Based on the variety of keywords used, it’s pretty obvious the cybercriminals behind it are attempting to exclusively hijack U.S traffic.

• Go through related posts showcasing the use of blackhat SEO for malicious purposes: Cybercriminals hijack Twitter trending topics to serve malware; Cybercriminals promoting malware-friendly search engines; The Web’s most dangerous keywords to search for; Cybercriminals syndicating Google Trends keywords to serve malware; Google Video search results poisoned to serve malware

It’s worth pointing out that they’ve apparently managed to trick Google’s Safebrowsing blacklist on the true nature of the sites’ content. How did they do that?

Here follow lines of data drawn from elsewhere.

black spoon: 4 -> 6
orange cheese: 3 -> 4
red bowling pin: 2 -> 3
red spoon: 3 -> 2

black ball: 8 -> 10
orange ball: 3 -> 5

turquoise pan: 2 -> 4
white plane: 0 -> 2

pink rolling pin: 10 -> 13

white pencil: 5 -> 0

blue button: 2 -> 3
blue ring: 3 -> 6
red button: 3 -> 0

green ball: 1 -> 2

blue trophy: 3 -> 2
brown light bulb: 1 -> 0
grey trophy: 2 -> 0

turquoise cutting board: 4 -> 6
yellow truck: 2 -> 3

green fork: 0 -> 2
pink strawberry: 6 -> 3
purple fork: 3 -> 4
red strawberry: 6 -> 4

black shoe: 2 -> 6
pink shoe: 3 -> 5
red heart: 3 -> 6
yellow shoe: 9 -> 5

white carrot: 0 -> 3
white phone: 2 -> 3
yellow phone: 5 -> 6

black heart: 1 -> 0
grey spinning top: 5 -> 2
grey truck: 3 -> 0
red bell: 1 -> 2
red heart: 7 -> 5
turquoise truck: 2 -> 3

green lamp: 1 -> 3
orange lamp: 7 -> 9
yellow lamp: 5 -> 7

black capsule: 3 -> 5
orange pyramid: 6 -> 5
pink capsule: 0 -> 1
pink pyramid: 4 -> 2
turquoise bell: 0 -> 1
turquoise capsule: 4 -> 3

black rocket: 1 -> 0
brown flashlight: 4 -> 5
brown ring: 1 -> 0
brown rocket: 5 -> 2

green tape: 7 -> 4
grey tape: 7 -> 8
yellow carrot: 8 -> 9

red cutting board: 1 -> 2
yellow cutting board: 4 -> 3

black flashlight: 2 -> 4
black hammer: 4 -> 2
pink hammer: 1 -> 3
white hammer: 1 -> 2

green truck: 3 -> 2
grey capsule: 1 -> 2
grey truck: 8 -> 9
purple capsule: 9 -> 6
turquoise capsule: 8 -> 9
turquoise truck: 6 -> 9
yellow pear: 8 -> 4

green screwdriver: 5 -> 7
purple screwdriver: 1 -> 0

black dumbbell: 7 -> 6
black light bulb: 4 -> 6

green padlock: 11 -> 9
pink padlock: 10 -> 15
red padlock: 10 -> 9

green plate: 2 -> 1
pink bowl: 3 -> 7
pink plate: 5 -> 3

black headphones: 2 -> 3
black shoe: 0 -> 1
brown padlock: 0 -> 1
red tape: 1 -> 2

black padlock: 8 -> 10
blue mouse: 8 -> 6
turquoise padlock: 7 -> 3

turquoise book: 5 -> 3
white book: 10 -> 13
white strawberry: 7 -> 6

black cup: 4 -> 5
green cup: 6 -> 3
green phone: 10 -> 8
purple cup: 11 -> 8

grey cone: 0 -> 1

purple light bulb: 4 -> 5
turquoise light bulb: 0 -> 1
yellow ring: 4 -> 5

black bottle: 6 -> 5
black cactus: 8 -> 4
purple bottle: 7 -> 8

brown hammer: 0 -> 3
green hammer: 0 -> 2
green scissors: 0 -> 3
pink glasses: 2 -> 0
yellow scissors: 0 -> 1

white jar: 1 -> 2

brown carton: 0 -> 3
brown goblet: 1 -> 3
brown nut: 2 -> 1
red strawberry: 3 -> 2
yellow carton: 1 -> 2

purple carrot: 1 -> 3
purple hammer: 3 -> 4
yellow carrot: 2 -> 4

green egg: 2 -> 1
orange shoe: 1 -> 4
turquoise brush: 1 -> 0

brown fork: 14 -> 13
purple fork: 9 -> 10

By using some well known evasion practices in their arsenal, in this case it’s a combination of web content cloaking and http referrer checking. Basically, they detect a Google crawler and serve legitimate blackhat SEO optimized content to it, however, since the crawler isn’t using a http referrer, the cybercriminals only serve the scareware to someone who’s directly coming from Google’s search engine, and a 404 error to those who are basically clicking on the links without a valid http referrer.

Disruption of the campaign is in progress.